Predator - anyone who misuses their perceived or actual authority over another to facilitate abuse. Predators often choose their target on the basis of passivity, lack of assertiveness, naivete, low self-esteem, age, lack of education, or other areas of vulnerability - including fetishes. In our communities, this is often the “newbie”. Unsure, unaware, and perhaps not sexually or emotionally ready for playing in this world. Predators come in many shapes and sizes, across all genders and orientations. There is no way to tell who is a predator and who is not at a glance. Whispers and rumors are often ignored. That small voice in your head is likewise ignored. Predators look like everyone else. They’re charming, appear well-connected and always appear to know their shit. Often, they drift to positions of perceived authority on this basis.
Consent - is permission given for an activity, with all the facts known, and requires active and ongoing participation. One cannot give consent when unconscious or asleep. However, it is a mistake to confuse consent as simply “yes means yes” or “no means no”. Yesses and nos can be given verbally, non verbally, implied and anywhere inbetween.
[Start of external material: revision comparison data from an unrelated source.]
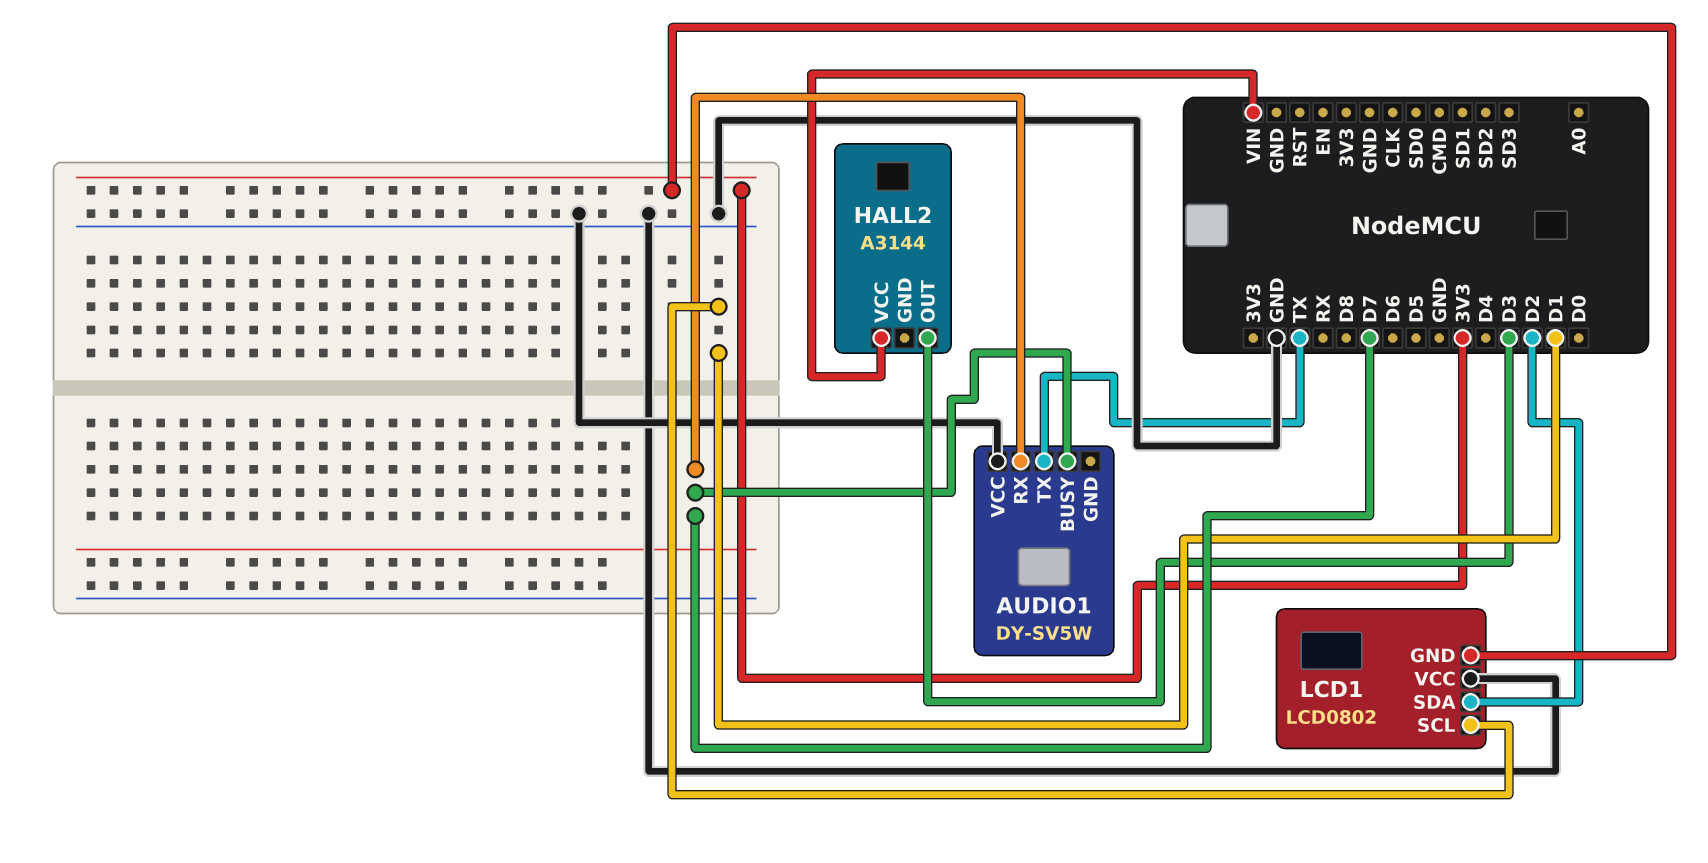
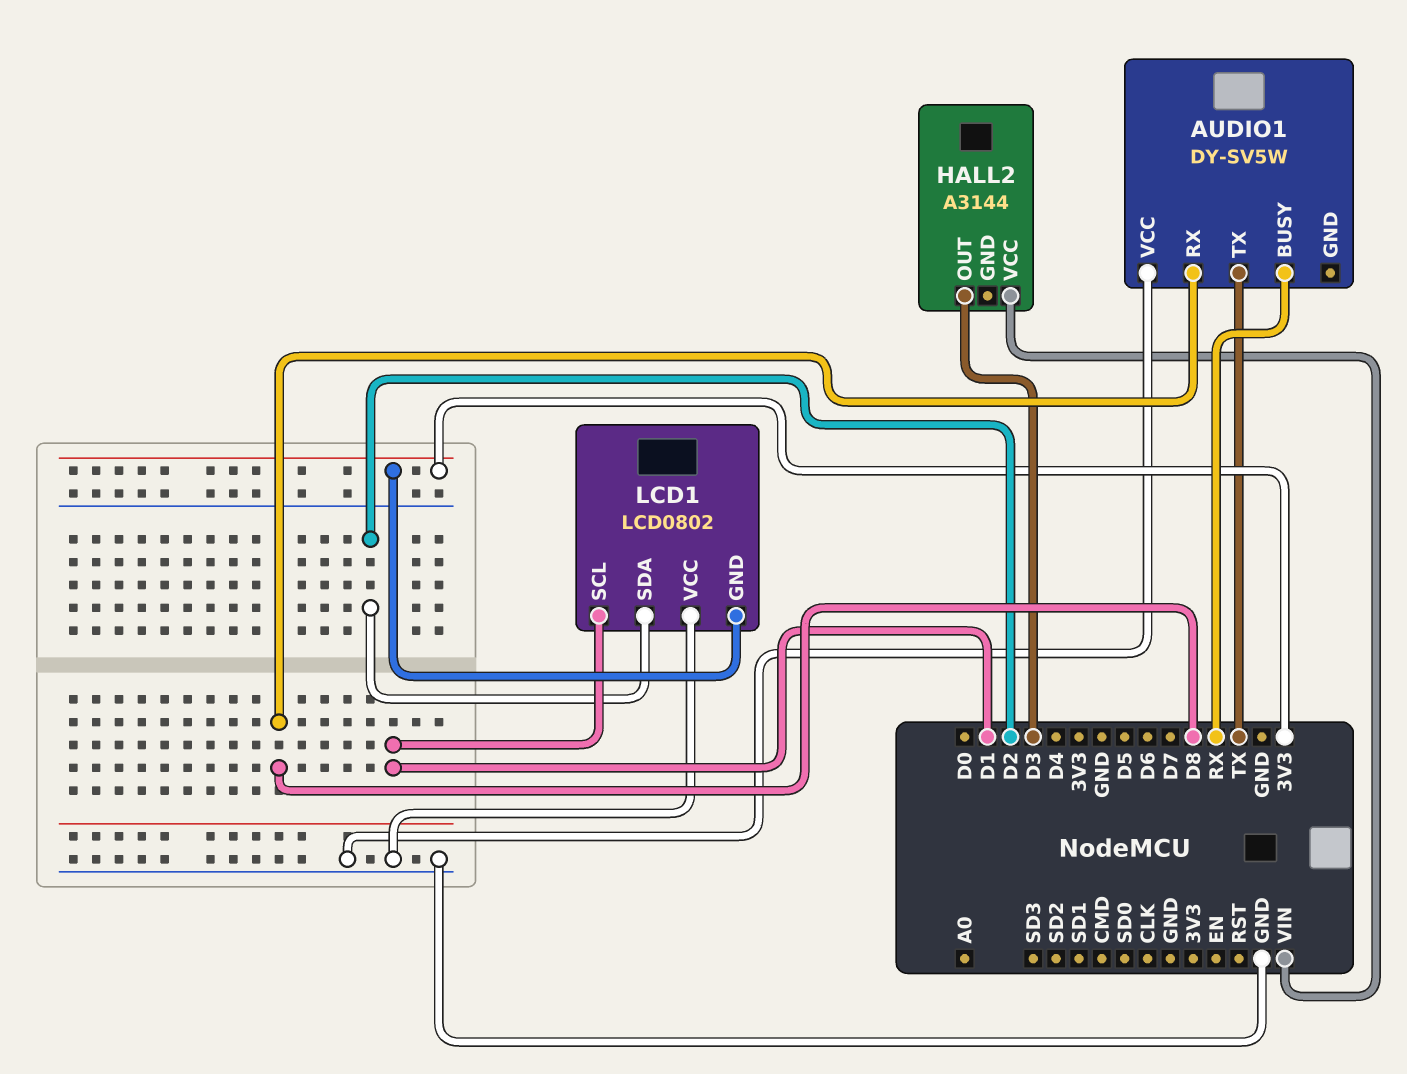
AUDIO1 pin BUSY: D7 -> RX
AUDIO1 pin RX: D7 -> D8

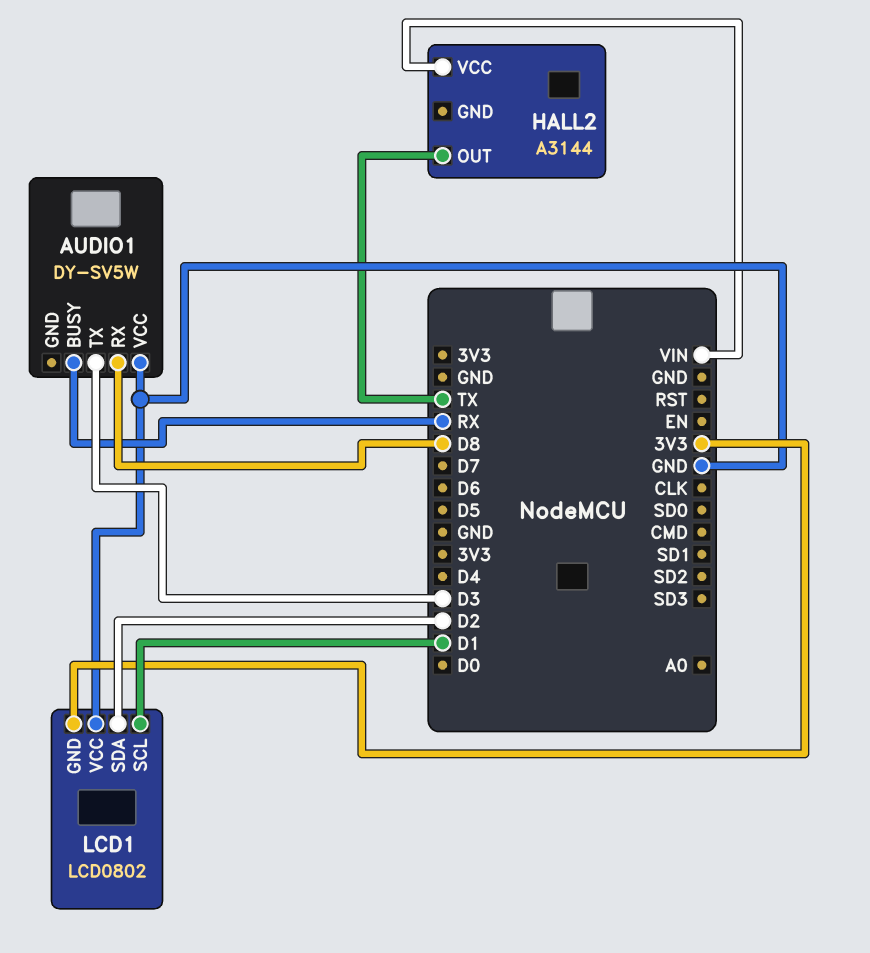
AUDIO1 pin TX: TX -> D3
HALL2 pin OUT: D3 -> TX

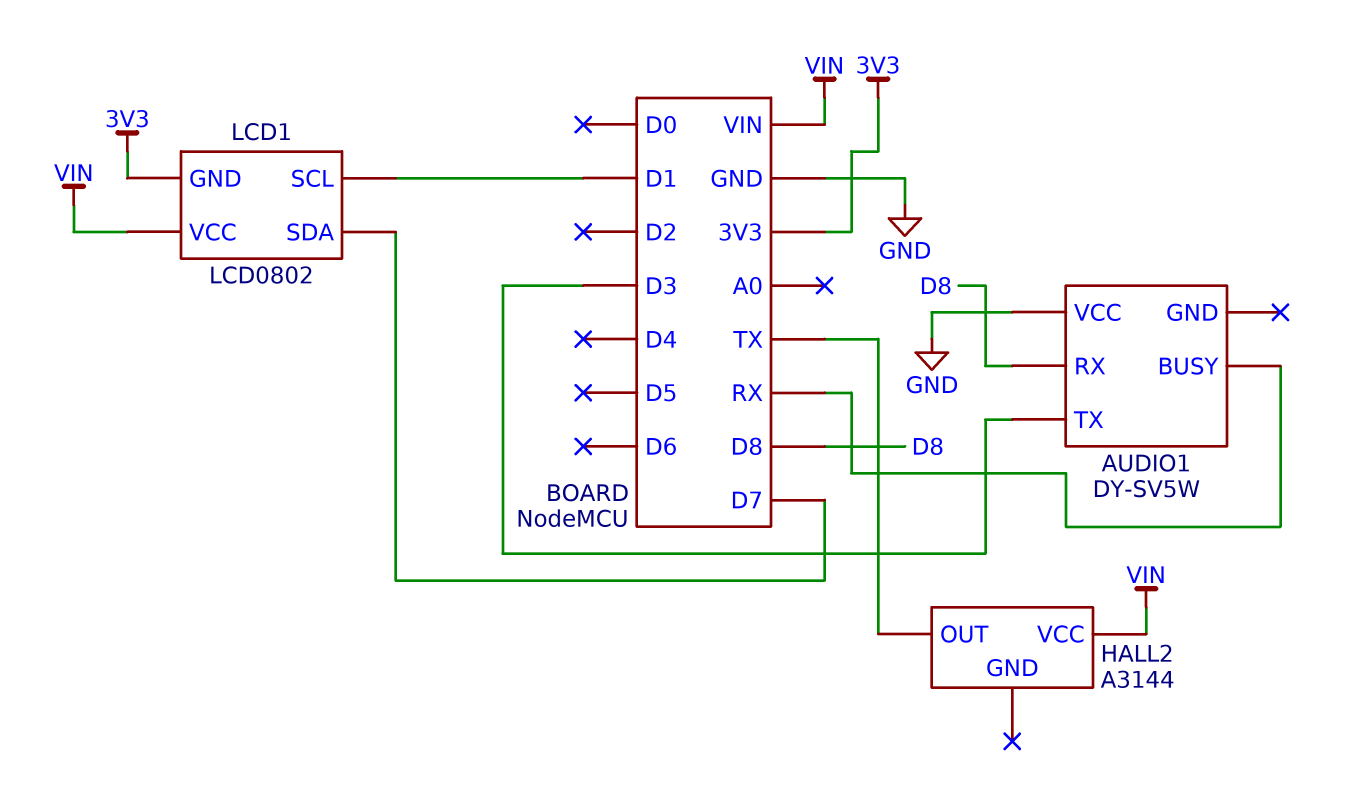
LCD1 pin SDA: D2 -> D7
LCD1 pin VCC: GND -> VIN

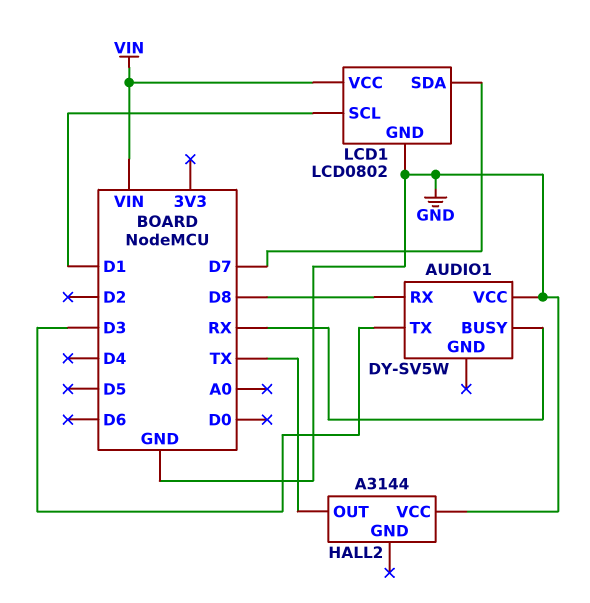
HALL2 pin VCC: VIN -> GND
LCD1 pin GND: 3V3 -> GND

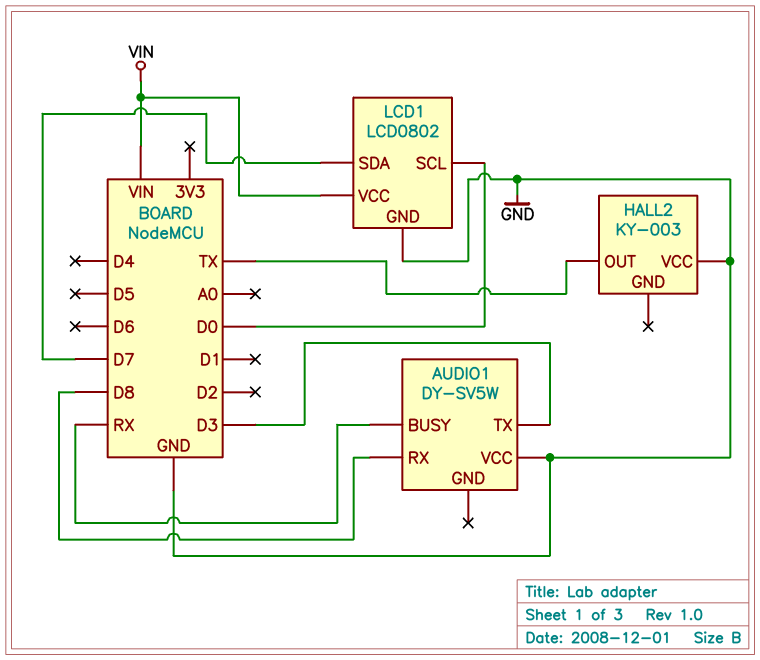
HALL2: A3144 -> KY-003
LCD1 pin SCL: D1 -> D0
In BDSM in particular, where you have predisposition of bottoms to agree, simply hearing a “yes” doesn’t necessarily mean that consent has been given. Unless the person is informed, aware, and actively participating in the activity, then it’s a slippery slope for both sides. If you don’t feel as if you could say no, it is coerced participation and lacks consent. Without consent, BDSM is unethical at the least and criminal at the most.
Mistake - the old adage “shit happens” applies here. Genuine miscommunication, accidents, inattention, mistakes in judgment, aim, or reading body language all happen quite frequently within BDSM. Experts fuck up. Newbies fuck up. No one is immune to mistakes. We are only human. We all bring expectations and preconceptions into a scene. When they don’t work out, we find ourselves in the middle of a mistake. Mistakes are unintentional and don’t generally fall under the definition of abuse. Do abusers make mistakes? Quite frequently. But thinking that a mistake is abuse, dilutes the power of those who ARE being abused. I think that the true test of a mistake is in the behavior of the actor when called on it. Do they own their mistake? Do they feel even more awful that they made it? Do they try to make amends? Do they question themselves? Do they ask for help in fixing it or learning better? And most importantly, do they apologize without “butting”? Saying “I’m sorry that I hit you harder than you asked me to, I got carried away with the scene” is one thing. Saying “I’m sorry that I hit you, but you moved in the wrong direction and it was your fault” is another. Nobody intends to make a mistake, but when they happen (and they will), the intention to clean up your own mess, for me, differentiates a genuine mistake from abuse.
RACK v. SSC
RACK (Risk Aware Consensual Kink) and SSC (Safe, Sane, and Consensual) are short, marketing phrases that too many people believe offers some sort of magical protection against being harmed. Knowing these terms, saying that one is “risk aware”, and believing that those who also can spout these phrases ascribe to the same values, offers a false sense of security and begins a cycle of belief that there is no abuse in BDSM.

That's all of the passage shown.